Fractals are geometrical entities characterised by basic patterns that are repeated at ever decreasing sizes. They are relevant to any system involving self-similarity repeated on diminished scales (such as a fern's structure).
Stephen Wolfram (the creator of Mathematica) in his book “A New Kind of Science” described how, with the use of a computer, complex patterns could be created by repeating a simple pattern 110 times (Rule 110). Given that a computer could generate a complex pattern, I asked myself, “Could it be possible to generate a complex painting using the same principle” - e.g. – beginning with a simple colour and pattern and generating complexity.
I began by placing colours on a sheet of steel and glass and then by transferring them onto sheets of Perspex against glass. The result was not immediately evident, but after producing about twenty of these plates, some common elements emerged. These were branch like filaments – a curious and unexpected result produced from what was nothing more than a brush mark. The task then was to transpose these fractal brush marks and create meaningful images using them as a foundation.

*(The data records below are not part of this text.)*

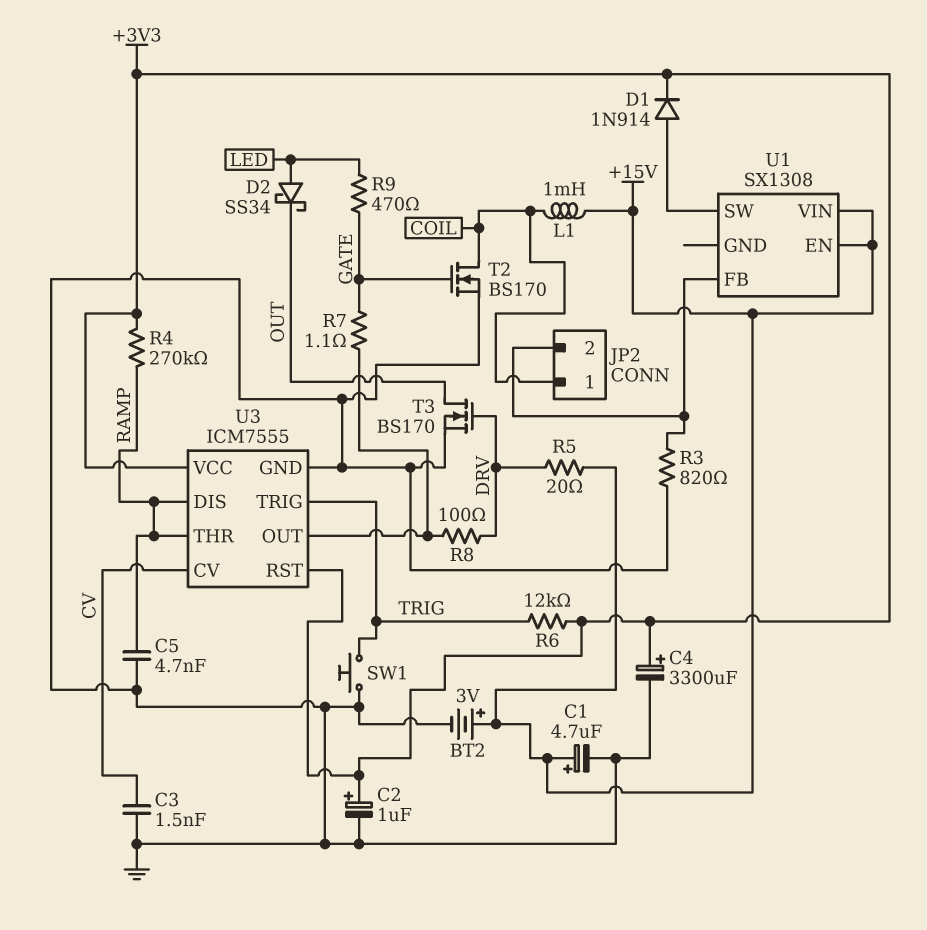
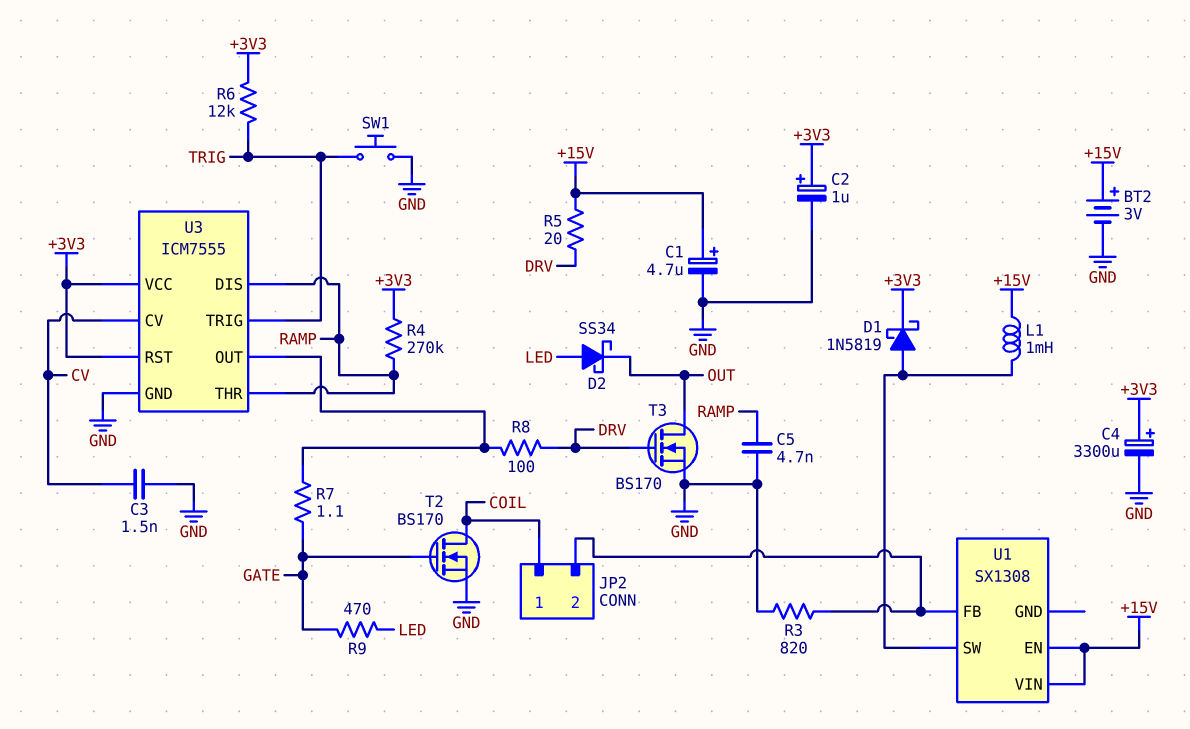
D1: diode 1N914 (A U1/SW, K +3V3) -> schottky 1N5819 (A U1/SW, K +3V3)
L1: 1mH (+15V, COIL) -> 1mH (+15V, U1/SW)

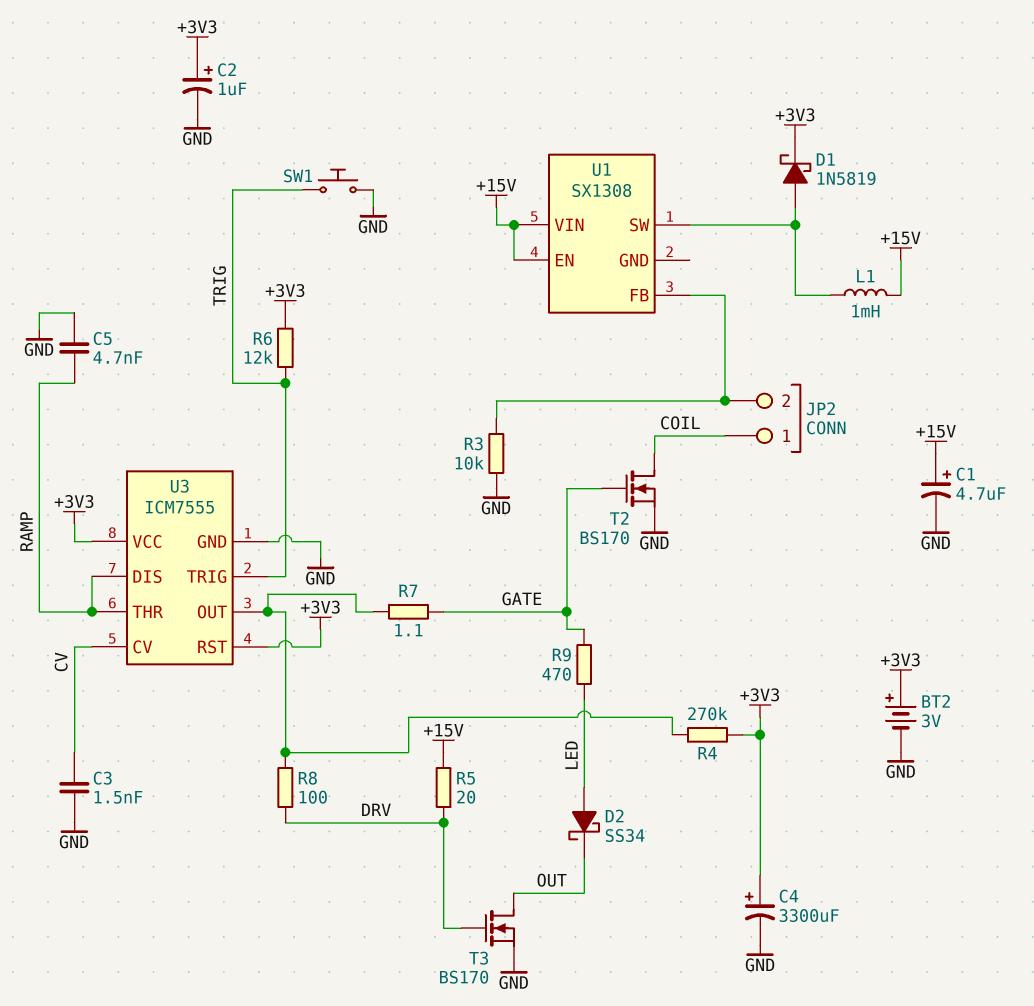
BT2: 3V (plus +15V, minus GND) -> 3V (plus +3V3, minus GND)
R3: 820 (GND, JP2/2) -> 10k (GND, JP2/2)
R4: 270k (+3V3, RAMP) -> 270k (+3V3, U3/OUT)

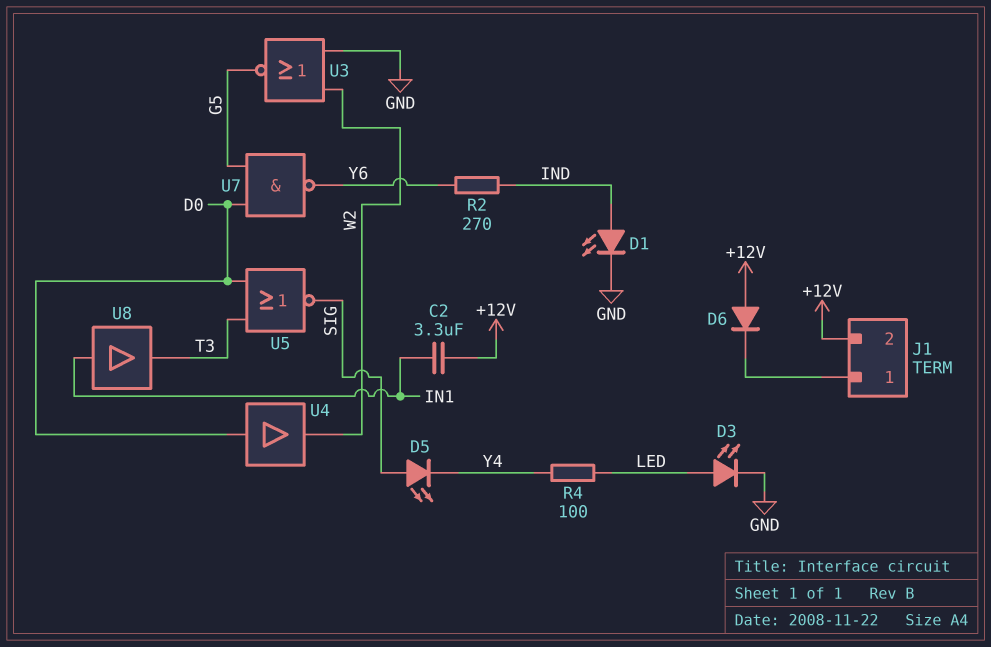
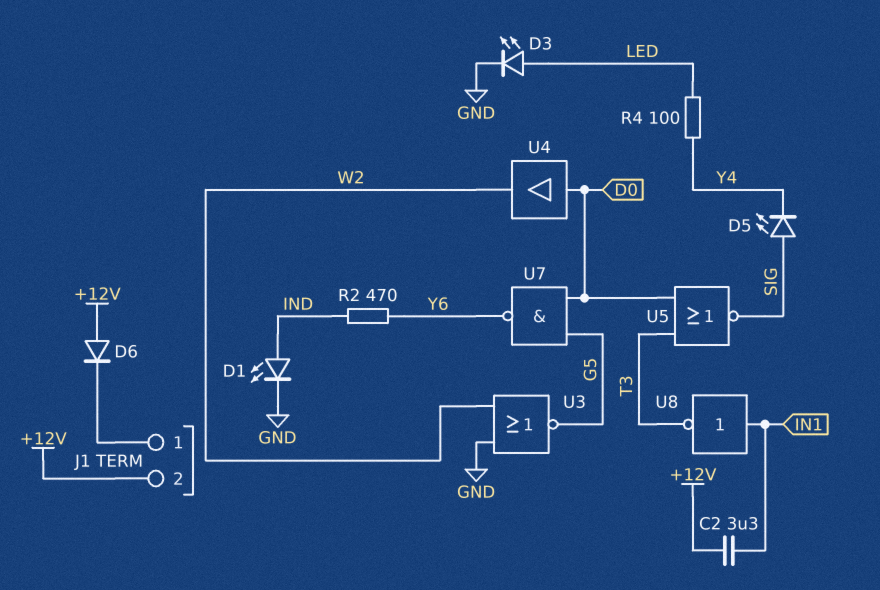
R2: 270 (IND, Y6) -> 470 (IND, Y6)
U8: buffer (in IN1, out T3) -> NOT (in IN1, out T3)

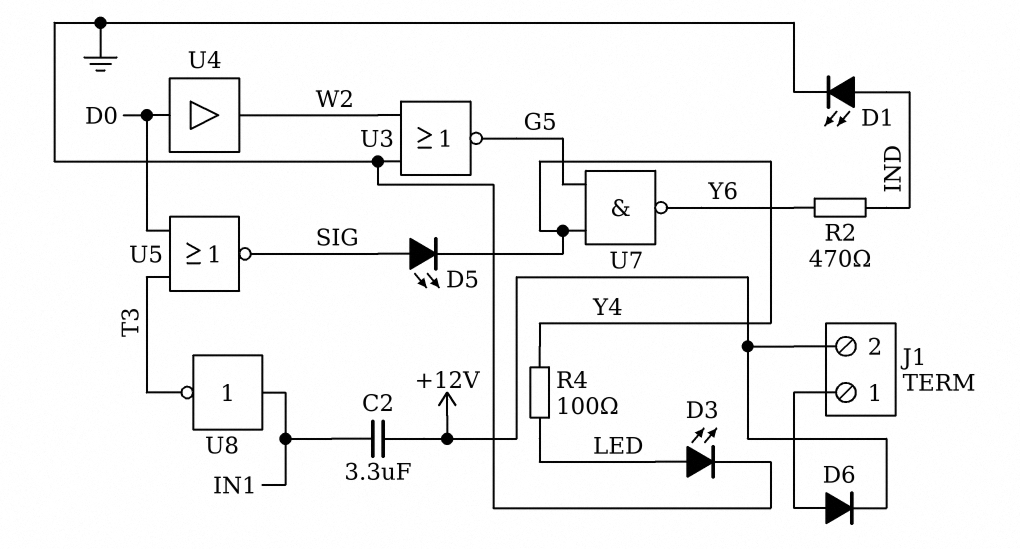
D6: diode (A +12V, K J1/1) -> diode (A J1/1, K +12V)
U7: NAND (in D0, in G5, out Y6) -> NAND (in G5, in Y4, out Y6)

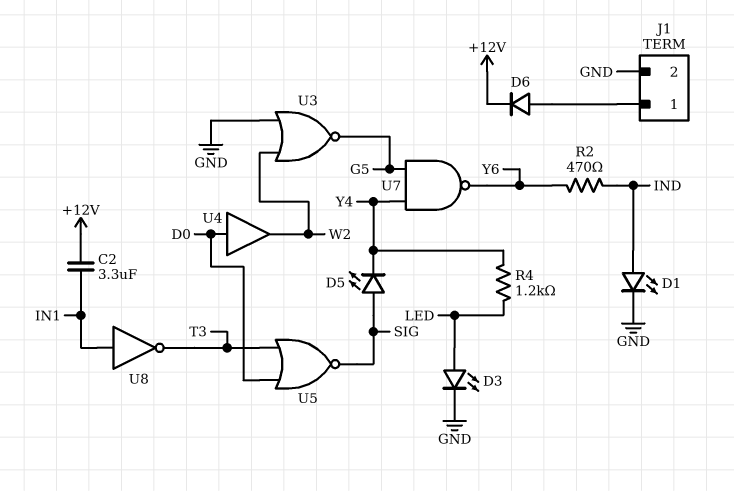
J1 pin 2: +12V -> GND
R4: 100 (LED, Y4) -> 1.2k (LED, Y4)

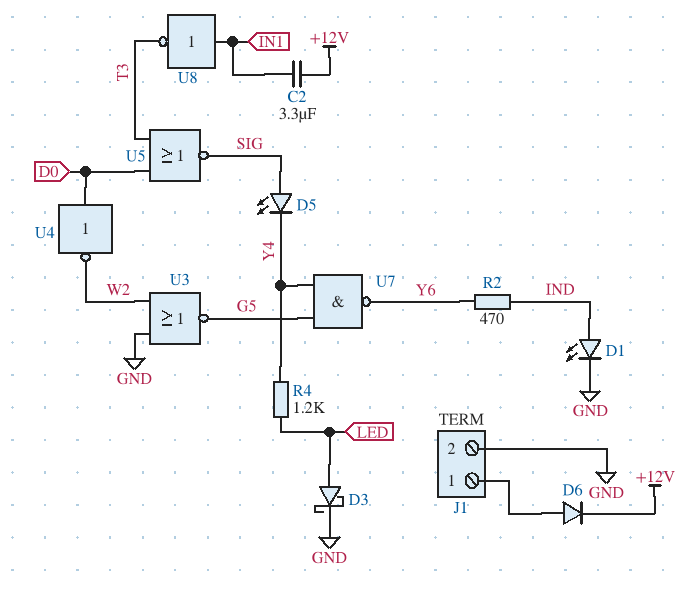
D3: LED (A LED, K GND) -> schottky (A LED, K GND)
U4: buffer (in D0, out W2) -> NOT (in D0, out W2)

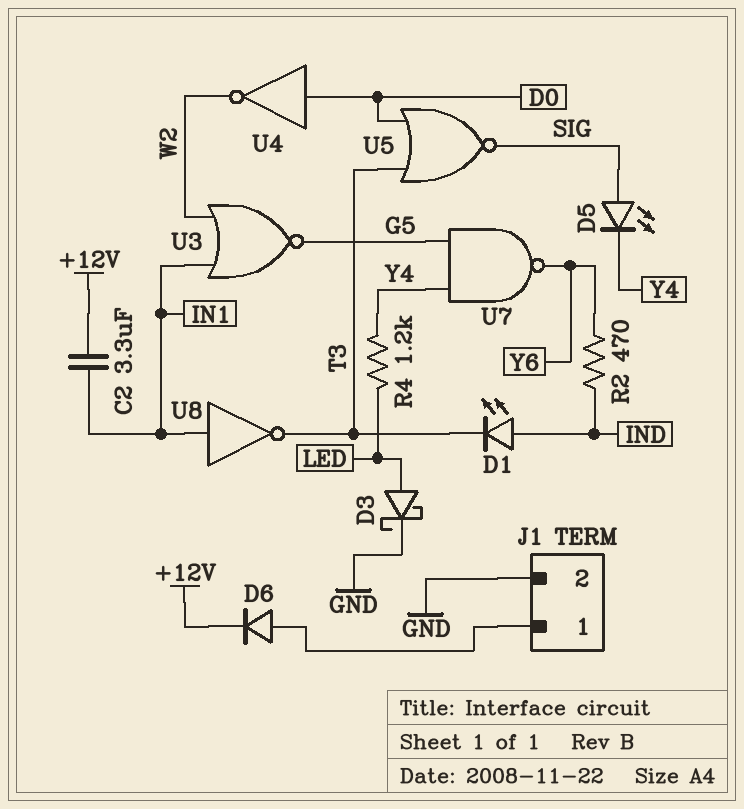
D1: LED (A IND, K GND) -> LED (A IND, K T3)
U3: NOR (in GND, in W2, out G5) -> NOR (in IN1, in W2, out G5)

Once I had recognised fractals, I began to see them everywhere, sometimes in most unexpected places. It became apparent that many observers from different ages also noted the existence of these branch like forms. They appear in Chinese art. Leonardo da Vinci had recorded them in Mountain forms and river streams. Medical text books also abounded with fractal networks in illustrations of blood vessels and brain patterns. Nature revealed fractal patterns in stands of trees in a forest, cloud formations, oceans and virtually whatever one cared to examine. From this endless source of inspiration, the fractal paintings were born, with the technique being perfected over hundreds of small experiemental panels using oil paints in a variety of mediums.